In close examination of the laws of both Alabama and Missouri, women who have been impregnated through rape or incest are not exempt from the ban on abortions. In these states, abortion is only legal in the case of a medical emergency in which the fetus poses a risk to the mother’s life. In addition, doctors who assist in an abortion can be charged with up to 99 years in prison, and women who miscarry can be susceptible to jail time as per the new Georgia law.

As a mother, Sills, who testified before Congress against the abortion pill in January 2017, understands the horror of pregnancy as a result of violent assault. However, she believes that women who are violated can still consider other options than immediately fleeting to abortion.

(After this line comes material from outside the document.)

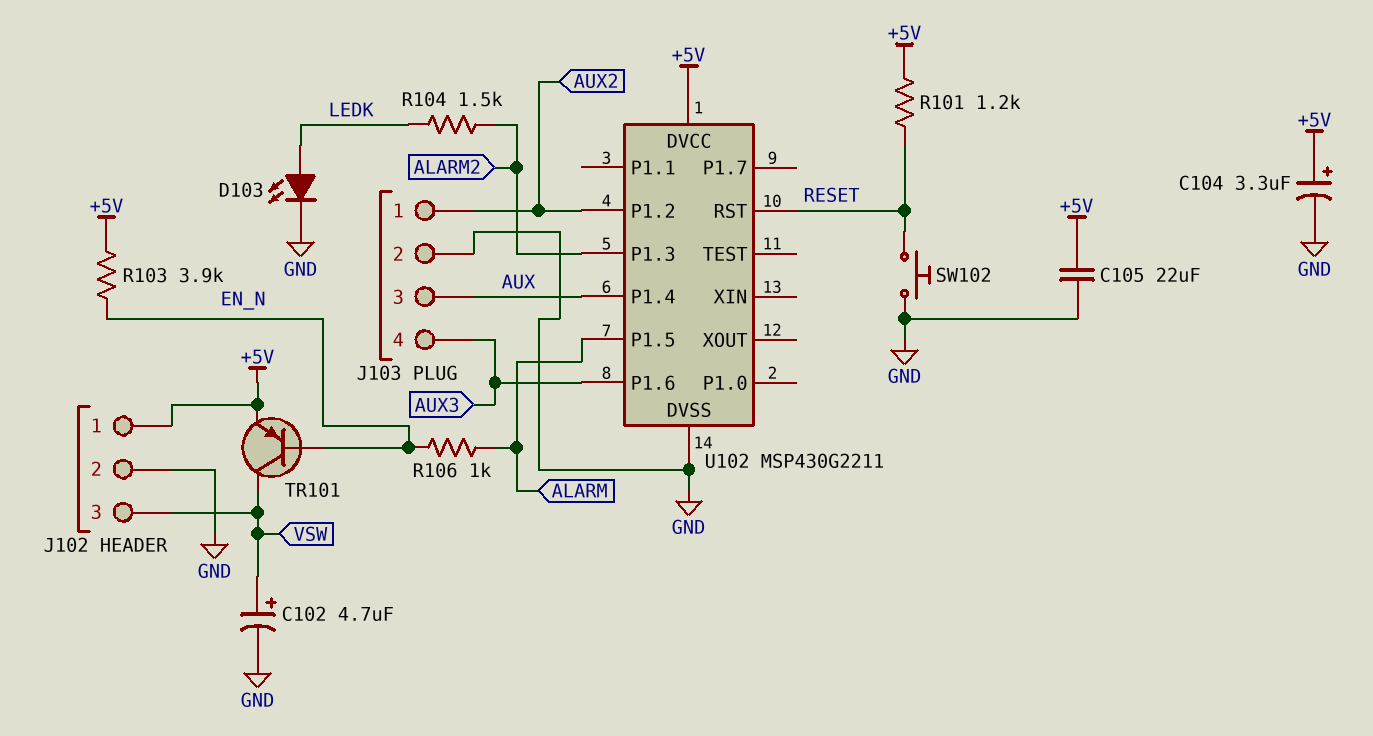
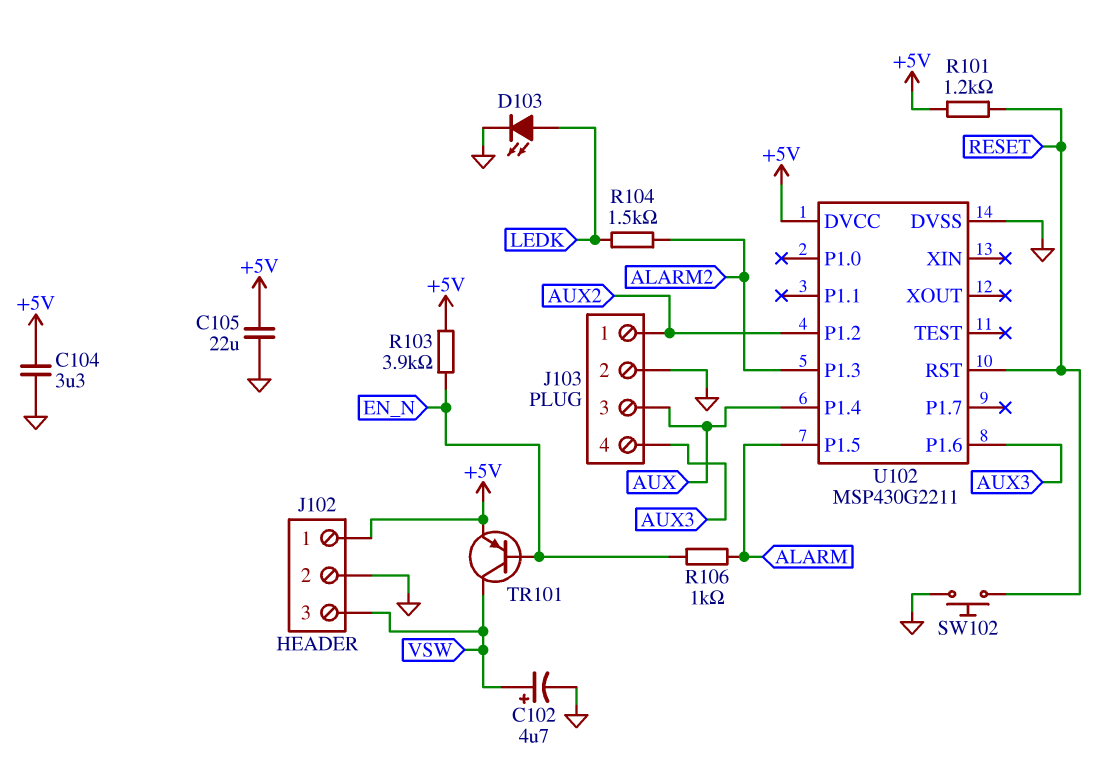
C104: 3.3uF (plus +5V, minus GND) -> 3.3uF (+5V, GND)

“Even if it was my own daughter, I wouldn’t jump to the first conclusion that you have to have an abortion. I’d say that we should take a deep breath, allow some time for healing, and then look at all of our options. We need to understand that abortions are also very brutal and violent and horrific, so in other words, you go from one act of violence right into another act of violence. You’re not erasing the rape or undoing that horrific experience; [by having an abortion], you’re just adding on another level of pain,” Sills said.

Furthermore, she values the unborn baby’s life, and feels that it is unfair to punish them for the crime committed by their father.

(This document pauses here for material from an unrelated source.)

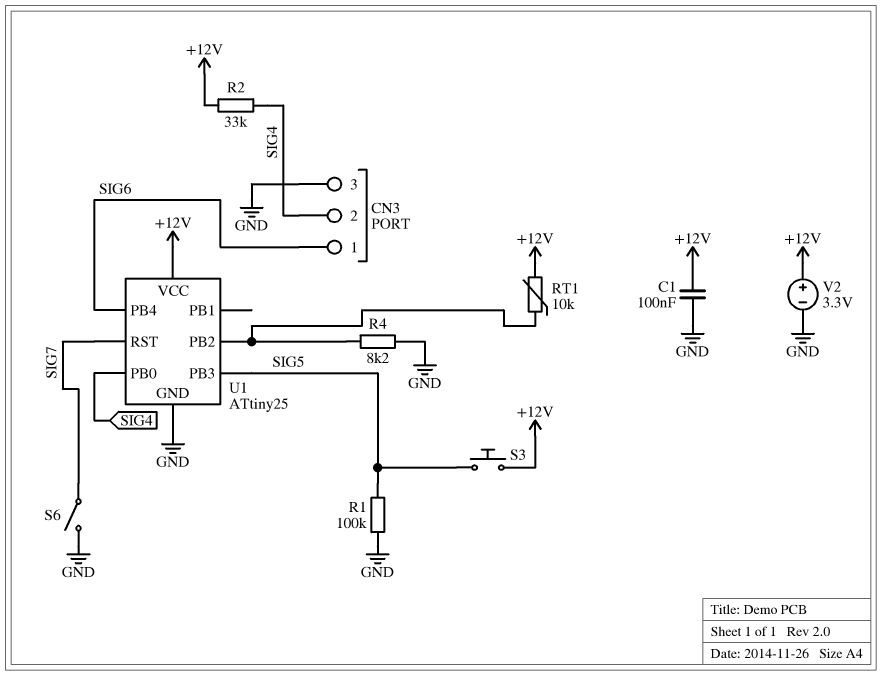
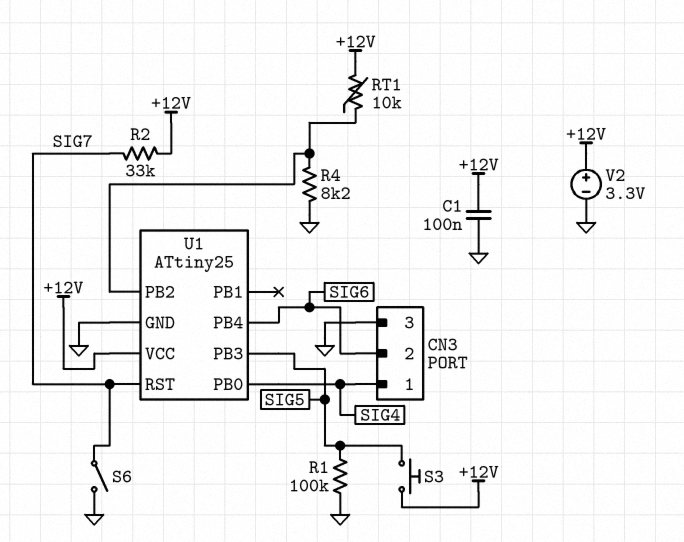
CN3 pin 1: SIG6 -> SIG4
CN3 pin 2: SIG4 -> SIG6
R2: 33k (+12V, SIG4) -> 33k (+12V, SIG7)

“I understand the toll that pregnancy takes on a woman’s body, and all the pain of childbirth, whether it be an 11-year old, or someone who is impoverished or drug-ridden. On the surface, those are very persuasive circumstances that would create a response in most functioning human hearts, but the science tells us that there’s another human being in the decision and so now what do we do? We have a victim of rape and we have another human being who is here on no act of their own,” Siles said.

Apart from encouraging an examination of other options, working to educate women first is on top of several peoples’ schedules. LaBouve believes that if state governments work together with their constituents to improve medical care, they can consequently reduce the need for abortions in the first place.

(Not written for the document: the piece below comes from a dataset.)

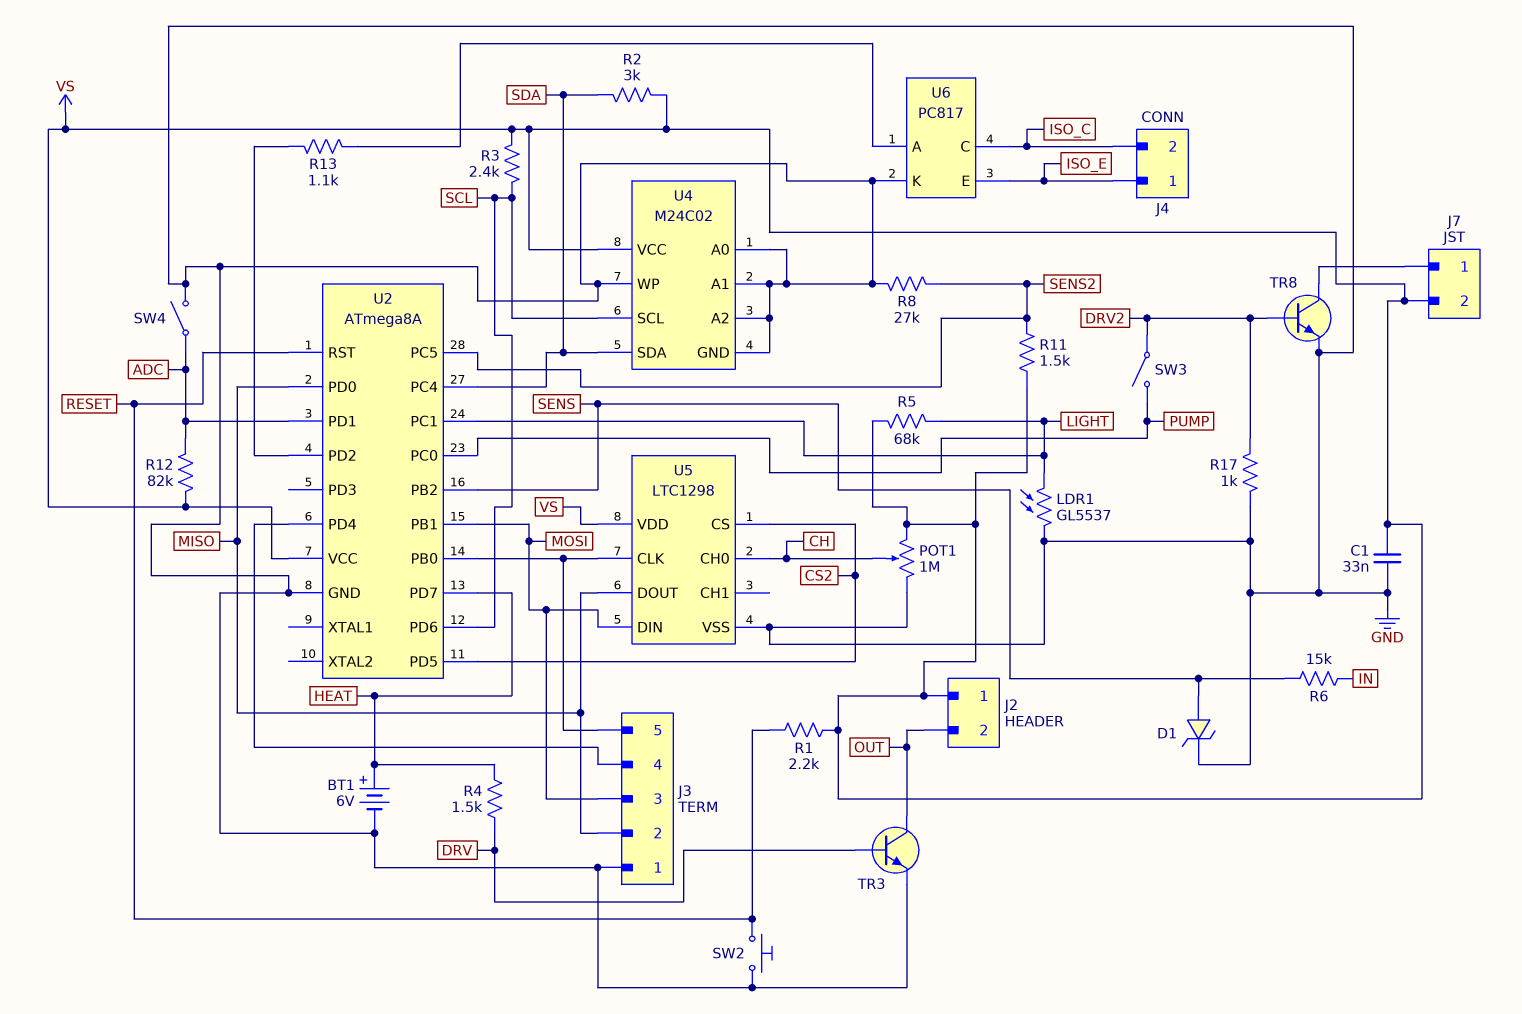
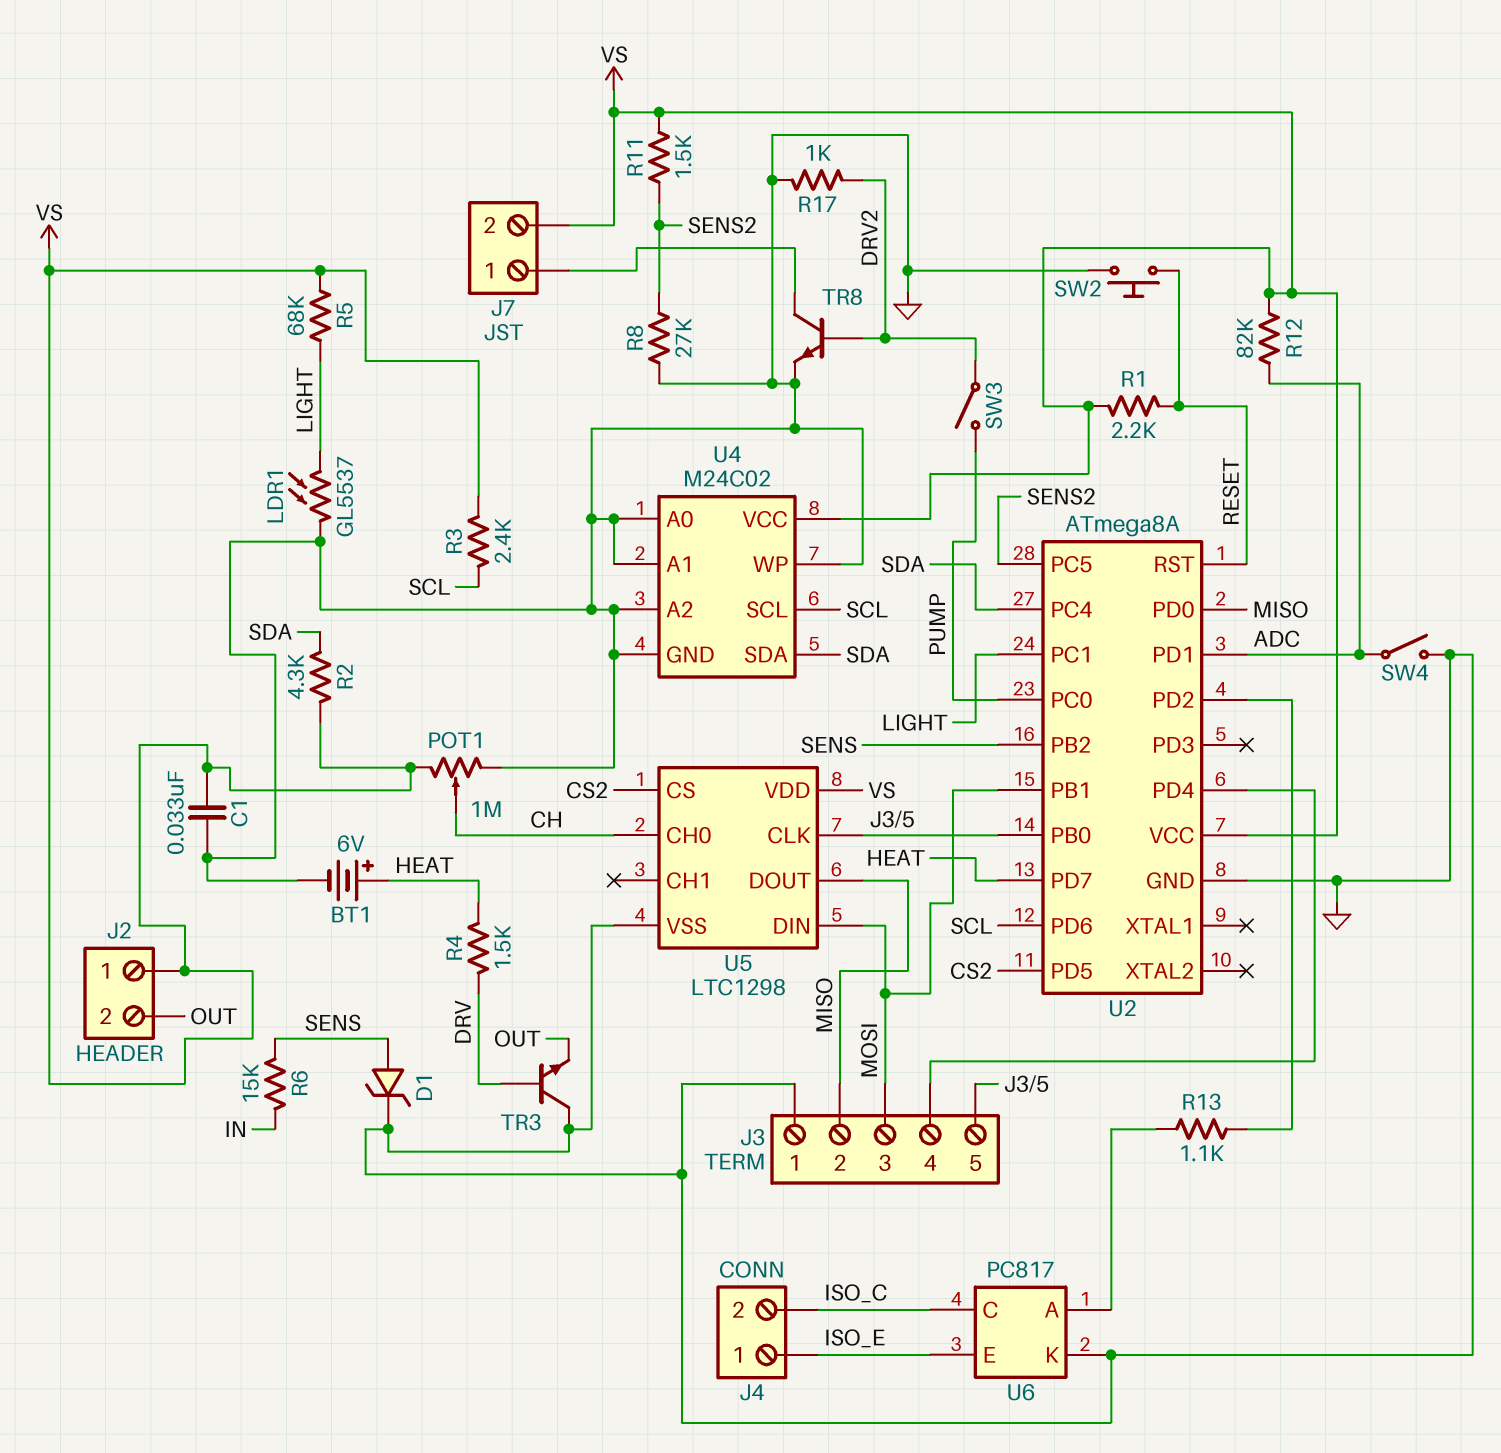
R2: 3k (SDA, VS) -> 4.3k (SDA, VS)
TR3: NPN (B DRV, C OUT, E GND) -> NPN (B DRV, C GND, E OUT)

“The whole irony is that in these states, if they didn’t roll back family medical plans so much in the first place, they wouldn’t have to ban abortion because once these kids are born there would be someone who is going to help that child and support it in the long-term with the resources they now have. By providing better public services and early childhood care, we can prevent children being brought into the world who can’t be supported,” LaBouve said.

In the end, many believe that the issue should be personal, free from the law, and free from the opinion of others.

“There’s this idea of attitude polarization. We have a tendency to think people on the opposing side of issues than us, that their beliefs are more extreme than they are. And that gets exacerbated if we only talk to people that think like us. I think in the end, a majority of people think the number of abortions should be reduced – does anybody think that you should abort a child at 28 weeks just because you don’t want a girl? No. Honestly, a life is a life, and in the end, it should be the mother’s decision about what to do with her unborn child,” Turchin said.